Tüm dünyada olduğu gibi ülkemizde de yeşil alan tasarım ve kullanım biçimleri kent ve siyaset tarihinin derin izler bıraktığı alanların başında gelmektedir. Bu anlamda Cumhuriyetin başkenti Ankara’nın ilk planlama çalışmalarında kurgulanan Atatürk Orman Çiftliği (AOÇ) ve yürüyüş aksları biçiminde tasarlanmış yeşil alanlar, modernleşme öyküsünün mekândaki izdüşümleriyken; İngiltere’nin bahçe tasarımları aristokrasinin kendi sınıfsal konumlanışının mekânsal ifadesi olarak ortaya çıkmışlardır. Aynı şekilde bu alanlar sadece simgesel anlamları itibariyle değil, ürettikleri yaşam pratikleri açısından da siyasetin her ölçekte ilgi odağında olmuştur. Örneğin Osmanlı döneminde yeşil alan olarak kullanılan mesire alanları, muhafazakâr yaşamın kodları üzerinden katı bir kontrol ve dışlama üzerine kurulmuştur. Osmanlı kayıtlarında birçok mesire alanına ilişkin giriş çıkışların yasaklandığı, özellikle kadınların mesire alanlarındaki davranışlarının sınırlandığı düzenlemelere rastlamak mümkündür.
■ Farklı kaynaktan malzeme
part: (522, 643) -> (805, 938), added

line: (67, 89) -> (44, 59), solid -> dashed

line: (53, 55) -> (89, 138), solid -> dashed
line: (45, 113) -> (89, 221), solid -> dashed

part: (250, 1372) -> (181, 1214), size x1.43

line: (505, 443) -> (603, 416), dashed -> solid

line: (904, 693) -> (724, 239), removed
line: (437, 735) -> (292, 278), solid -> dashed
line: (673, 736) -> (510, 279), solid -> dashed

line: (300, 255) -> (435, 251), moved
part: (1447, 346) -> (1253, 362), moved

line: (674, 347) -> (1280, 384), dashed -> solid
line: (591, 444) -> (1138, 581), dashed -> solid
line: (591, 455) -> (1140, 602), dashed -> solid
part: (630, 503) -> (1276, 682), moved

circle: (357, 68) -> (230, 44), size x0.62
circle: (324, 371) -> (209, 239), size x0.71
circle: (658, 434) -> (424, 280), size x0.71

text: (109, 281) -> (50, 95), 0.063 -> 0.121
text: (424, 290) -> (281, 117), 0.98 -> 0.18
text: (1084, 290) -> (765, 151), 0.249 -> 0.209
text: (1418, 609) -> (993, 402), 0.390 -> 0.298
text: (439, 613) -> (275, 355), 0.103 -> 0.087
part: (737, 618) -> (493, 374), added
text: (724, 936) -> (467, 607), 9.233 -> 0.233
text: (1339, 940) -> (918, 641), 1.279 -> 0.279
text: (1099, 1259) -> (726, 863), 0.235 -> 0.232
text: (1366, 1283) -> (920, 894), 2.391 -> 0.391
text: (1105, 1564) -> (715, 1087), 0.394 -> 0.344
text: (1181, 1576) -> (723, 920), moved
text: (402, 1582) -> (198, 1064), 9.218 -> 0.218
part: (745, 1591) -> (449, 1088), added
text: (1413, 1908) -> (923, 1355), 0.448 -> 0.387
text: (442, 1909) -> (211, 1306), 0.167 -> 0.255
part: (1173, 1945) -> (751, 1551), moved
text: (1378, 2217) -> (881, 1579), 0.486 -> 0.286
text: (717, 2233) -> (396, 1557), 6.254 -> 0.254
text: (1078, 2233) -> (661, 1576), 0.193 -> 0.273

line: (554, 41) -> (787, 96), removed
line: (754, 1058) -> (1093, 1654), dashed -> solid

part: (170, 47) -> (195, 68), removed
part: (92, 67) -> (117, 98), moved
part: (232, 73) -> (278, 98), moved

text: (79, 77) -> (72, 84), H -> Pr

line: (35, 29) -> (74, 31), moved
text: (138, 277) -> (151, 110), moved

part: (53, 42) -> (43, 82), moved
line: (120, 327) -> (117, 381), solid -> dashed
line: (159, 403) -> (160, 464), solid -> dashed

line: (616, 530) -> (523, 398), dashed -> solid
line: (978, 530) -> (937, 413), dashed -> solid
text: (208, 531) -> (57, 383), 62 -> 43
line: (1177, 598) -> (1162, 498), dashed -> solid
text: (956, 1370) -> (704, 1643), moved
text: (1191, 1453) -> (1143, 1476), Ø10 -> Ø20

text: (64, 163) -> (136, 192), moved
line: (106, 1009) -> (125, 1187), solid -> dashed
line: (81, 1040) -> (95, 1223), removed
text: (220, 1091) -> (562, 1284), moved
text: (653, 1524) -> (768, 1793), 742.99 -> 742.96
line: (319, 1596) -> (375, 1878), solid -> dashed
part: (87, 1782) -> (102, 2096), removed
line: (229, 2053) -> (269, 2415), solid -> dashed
Bu sebeplerle, yeşil alanlar birçok kesimin, kurumun ve kimi meslek odalarının gözden kaçırdığı ya da bilerek üzerini örttüğü şekilde salt teknik bir konu olarak, romantik bir çerçevede ve ideolojiden bağımsız bir biçimde ele alınabilecek ve değerlendirilebilecek alanlar değildir.
Bu yaklaşıma dair en güncel örnek millet bahçeleri tartışmalarında karşımıza çıkmaktadır. Alıntılanan sebeplerle, millet bahçeleri de kentsel siyasetin odağındadır ve bu kapsam konunun teknik ve psikolojik boyutlarının yanında ideolojik çerçevesinin de ele alınmasını zorunlu kılmaktadır.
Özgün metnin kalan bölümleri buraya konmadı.